If your data is very large you probably used a subset of your data for training and want to see how well it will do over the entire database.Or maybe you’re satisfied with the model but you want it to return you only the interesting results from the database e.g. customers who are most likely to churn.

In both scenarios, being able to push the model to the database means being able to rely on the database’s scalability and avoiding delays caused by data movement.

You may be asking, “but what if our database systems can’t run predictive models?” Luckily once trained, some of the very commonly used predictive methods can be expressed in SQL hence also in Tableau’s calculation language. All you need is a way to convert the model into a Tableau calculated field.

If you created a decision tree in R, you can use the following function to convert it to a Tableau formula:

decisionTreeToFormula <- function (tree) {

if (class(tree) != "rpart") {
warning(class(tree), " is not supported.Please use an rpart model.")
stop()
}

capture.output({rpartRules <- path.rpart(tree,rownames(tree$frame)[tree$frame$var==""])})
ruleTexts <- "IF "
operators <- c("<=",">=","<",">","=")
i <- 1

levelToCategory<-data.frame(labels=attr(tree,"ylevels"),catkey=rep(1:length(attr(tree,"ylevels"))))
nodeToLevel<-data.frame(catkey=tree$frame$yval,node=rownames(tree$frame))
mapping_table<-merge(levelToCategory,nodeToLevel,by='catkey')[,2:3]

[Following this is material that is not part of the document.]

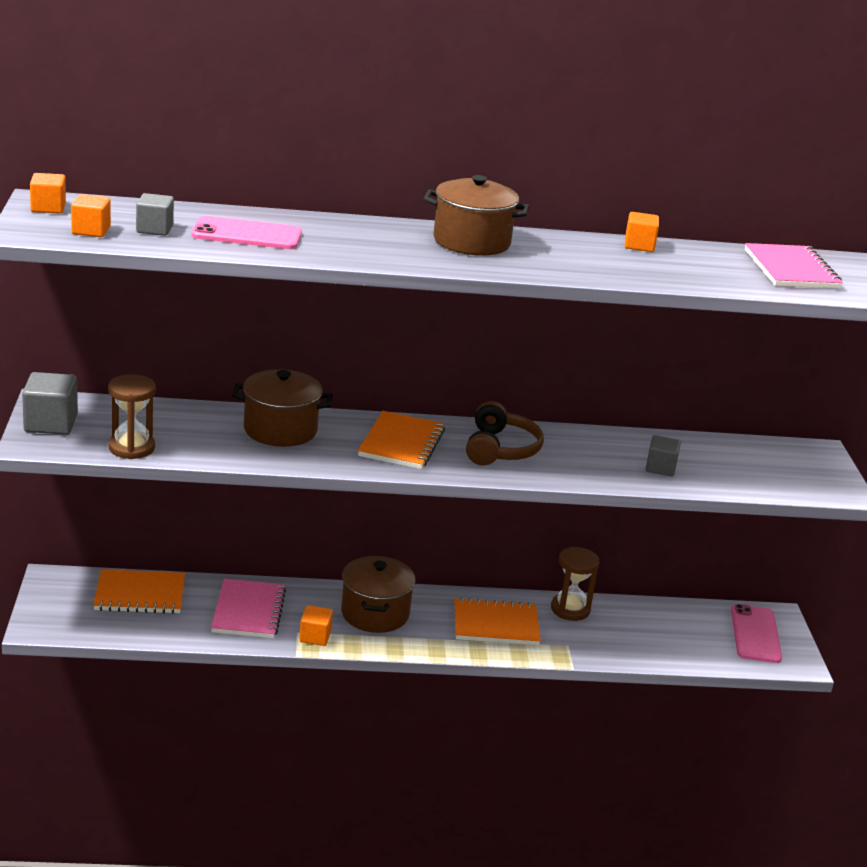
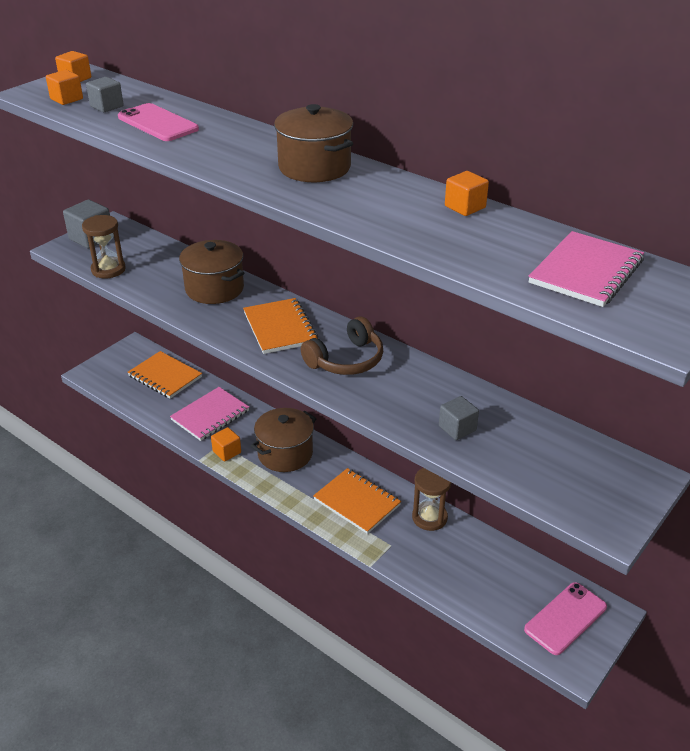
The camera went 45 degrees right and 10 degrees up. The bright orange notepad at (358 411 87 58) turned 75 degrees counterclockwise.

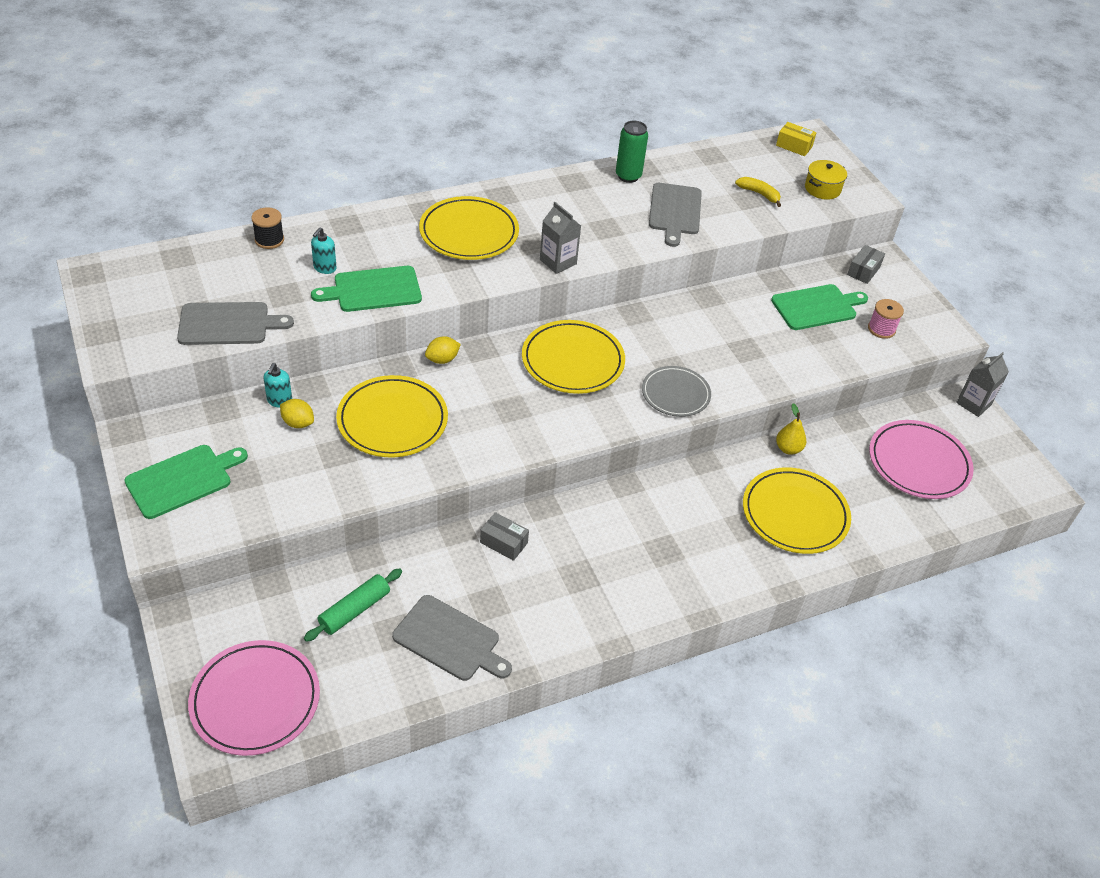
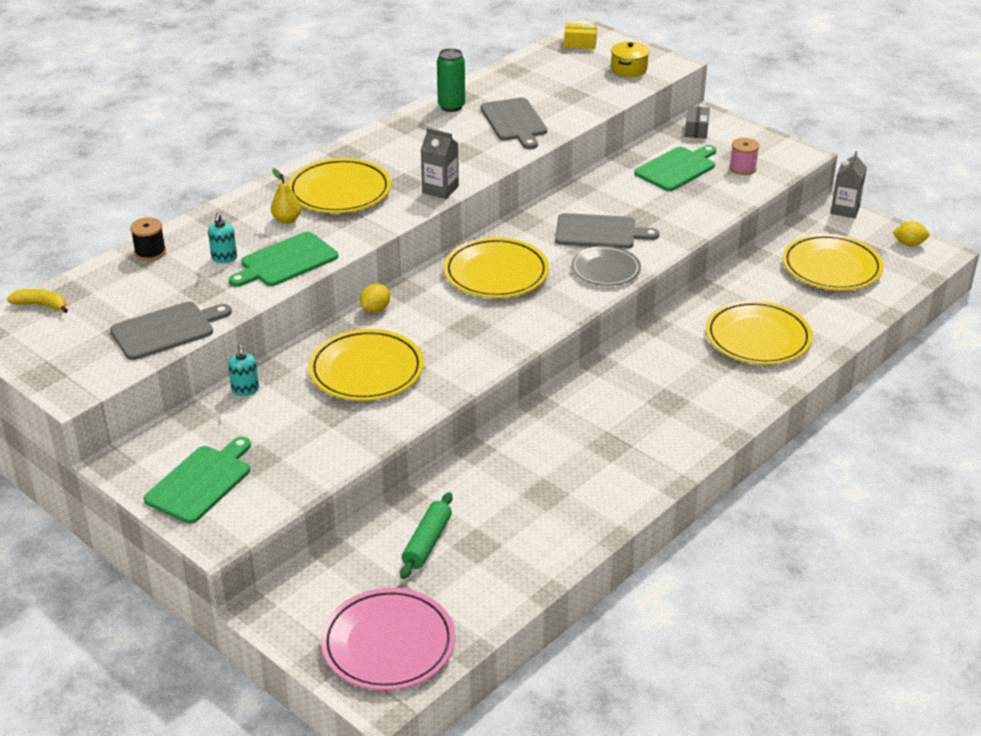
The camera went 20 degrees left and 10 degrees down. The yellow banana moved from (735 177 46 30) to (7 289 61 24). The yellow toy lemon moved from (280 399 34 29) to (892 221 37 25). The yellow pear fruit moved from (776 403 30 52) to (271 169 30 55). The rose-pink dinner plate at (869 420 105 79) became the yellow dinner plate at (782 234 101 57). The ash-grey parcel at (480 512 49 49) disappeared. The ash-grey chopping board moved from (392 595 120 86) to (555 213 104 36).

for (rule in rpartRules) {
ruleText <- character(0)
for (component in rule) {
whichSeparator <- lapply(operators, function(x) length(unlist(strsplit(component,x)))) > 1
parts <- unlist(strsplit(component,(operators[whichSeparator])[1]))
if(!(parts[1]=="root")) {
if (is.finite(suppressWarnings(as.numeric(parts[2])))) {
ruleText <- c(ruleText,paste("[",parts[1],"]",(operators[whichSeparator])[1],parts[2],sep=""))
} else {
ruleText <- c(ruleText,paste0(" (",paste0("[",parts[1],"]","='",unlist(strsplit(parts[2],",")),"'",collapse=" OR "),")"))
}
}
}

ruleTexts <- c(ruleTexts, paste0(if(length(ruleTexts)>1){"\nELSEIF "}, paste(ruleText,collapse=" AND ")," THEN '" ,mapping_table[mapping_table$node==as.numeric(names
(rpartRules)[i]),]$labels,"'"))
if(i==length(rpartRules)) ruleTexts <- c(ruleTexts,"\nEND")
i <- i +1
}
tableauFormula <- paste(ruleTexts,collapse=" ")
return(tableauFormula)
}

You can add this to your Rserve.cfg so you can call the decisionTreeToFormula function  in your SCRIPT_ calls from Tableau or you can use it in your R environment. Either way it will give you some text which you can copy-paste into Tableau and use it as a formula that can run on the database.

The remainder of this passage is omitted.